Family-owned Endress + Hauser a refreshing anomaly in global automation market

Sept. 17, 2013

Over the past 35 years, industrial automation has evolved from a domain inhabited by newly minted companies controlled by entrepreneurial founders to become a global market dominated by publicly traded, multi-billion dollar corporations.Automation supplier Endress + Hauser is something of an anomaly in this regard.

Over the past 35 years, industrial automation has evolved from a domain inhabited by mostly newly minted companies controlled by entrepreneurial founders to become a global market dominated by about two handfuls of publicly traded, multi-billion dollar corporations.

Instrumentation and automation supplier Endress + Hauser is something of an anomaly in this regard. Oh, it has the nearly $2.3 billion in 2012 annual revenues all right; but the company remains closely held by Switzerland’s Endress family.

Endress + Hauser supplies sensors, devices, systems and services for level, flow, pressure and temperature measurement, as well as liquid analysis and measured value recording.

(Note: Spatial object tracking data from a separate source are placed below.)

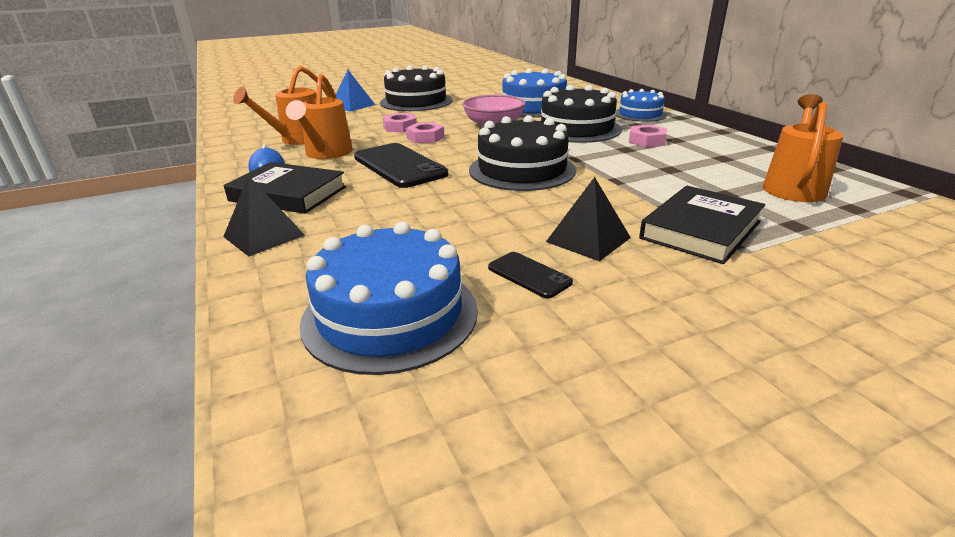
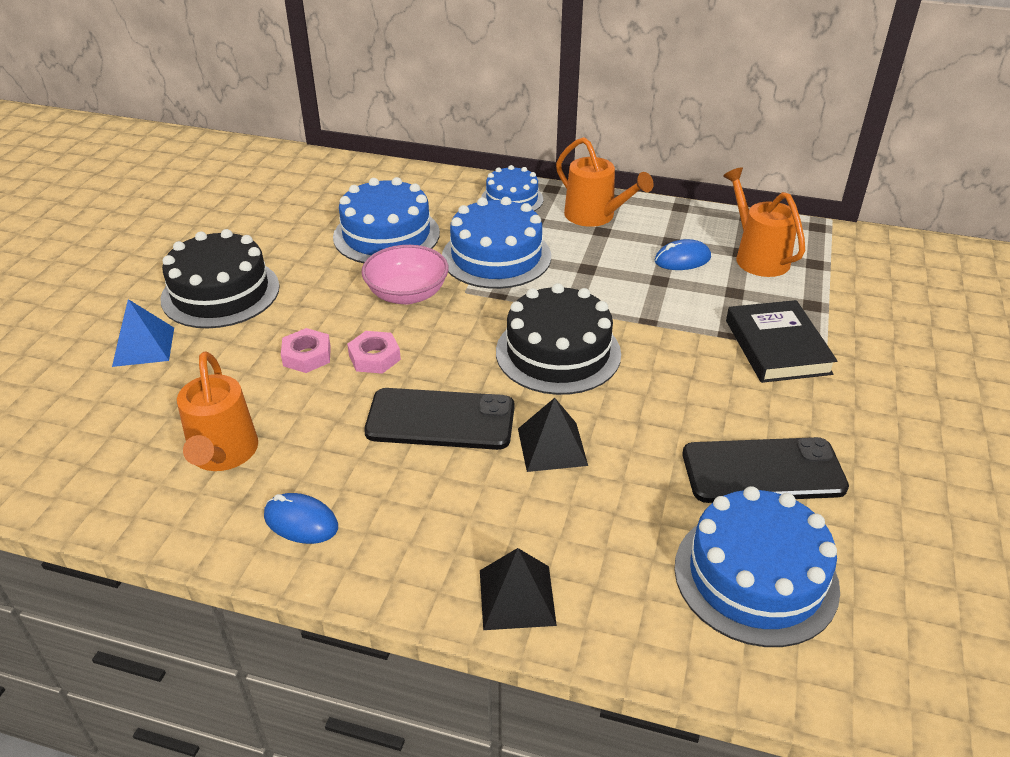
camera: 50 degrees left, 10 degrees up
(288, 194) = (417, 536): black book -> none
(326, 154) = (319, 454): orange watering can -> orange watering can (595, 216)
(529, 275) = (763, 471): black phone -> black phone, size x2.00
(576, 129) = (496, 256): black cake -> blue cake
(588, 239) = (737, 407): black pyramid -> black pyramid (552, 446)
(647, 141) = (583, 245): pink nut -> none
(714, 167) = (682, 259): none -> blue mouse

All that is good about being part of the Endress family — and that group actually seems to include just about every single one of Endress + Hauser’s employees — was recently on display at its U.S. headquarters and sales center in Greenwood, Ind., just outside of Indianapolis. There the company is investing more than $40 million in expanding its production facilities for flow, level and pressure measurement manufacturing.

As can be imagined, for those attending the ribbon-cutting ceremony for the new facilities, including employees, local government and press, expansion of any U.S. manufacturing facility — regardless of the industries, markets or processes involved — is the best kind of feel-good story.

Site specifics

At the Greenwood facility, an extension to a new building occupied only five years ago has created nearly 85,000 square feet of additional floor space.  "This gives us a chance to increase capacity and to produce additional lines of instruments locally," says Hans-Peter Blaser, general manager, Endress + Hauser Flowtec Div. USA.

In addition, plant resources for level and pressure engineering have moved into a new building directly next door with more than 105,000 square feet of ground area. The additional production areas will increase the facility’s scope and allow more products to be delivered directly from the Greenwood plant. The vacated facilities space will be used for a new visitor and training center for the U.S. sales organization.

Endress + Hauser has had its own sales center in the U.S. since 1970, and has been manufacturing in the United States for the Americas – north, south and central – for more than two decades. It has achieved significant success in this time period, with more than 700 employees today in the United States and a network of representatives believed to encompass another 350 sales engineers and service technicians.

"We have grown an average of 19% a year since 2003, in a market growing an average of 6%. More than 80% of the measurement instruments we deliver in the USA today are now made in the USA. For our flow products that percentage is even higher," says Todd Lucey, manager of the U.S. sales center. "We are a proud American company – with strong Swiss roots." He added that Endress + Hauser expects to be a $500 million company in the U.S. in next several years.

Generational change too

Also in attendance at the ribbon-cutting ceremony, and resplendent in a red bow tie, was Klaus Endress, CEO of Endress + Hauser Group. Endress will retire as CEO of the group at the end of the year, retaining chairmanship of the supervising committee. Most of the company’s growth in North America has come during his tenure. In the 1980s, he was actually employed at the Greenwood site. And at last week’s ribbon ceremony he was clearly proud and enjoying himself.

"We are increasing employment by building state-of-the-art facilities, here and all over the world. You could go into these plants, and if you were having lunch and you spilled something you could just go ahead and pick it up and eat it," says Endress.

In fact, the sense of order prevailing in the production areas is outstanding and one gets the strong sense that craft work rather than piece work is being performed. Also impressive are the calibration facilities for very large diameter flowmeters and the big machine shop.

The ribbon-cutting ceremony took place on a beautiful blue-sky day in the U.S. Midwest, with the campus of white buildings surrounded by corn and soybean fields. In remarks delivered moments prior to the ceremony, Endress characterized the group he leads as being "a very nice, mid-sized company," and spoke for a moment about some issues impacting its future. First and foremost is the commitment to remain a family-owned enterprise and what that means as a third generation of the Endress family comes into maturity with a full 36 members following from the founder’s four children. Georg H. Endress, the company founder, passed in 2008 at the age of 84.

A "family charter" agreed upon for the third generation is meant to establish a basis for sustaining Endress + Hauser as a family-owned business in which share-ownership issues, should they arise, won’t be allowed to impact company operations.

Following the ribbon-cutting ceremonies, Endress spent a considerable amount of time having his photo taken with the employees who came up to him. All in all it was a good day for Indiana, Endress + Hauser and the people who made the whole thing happen.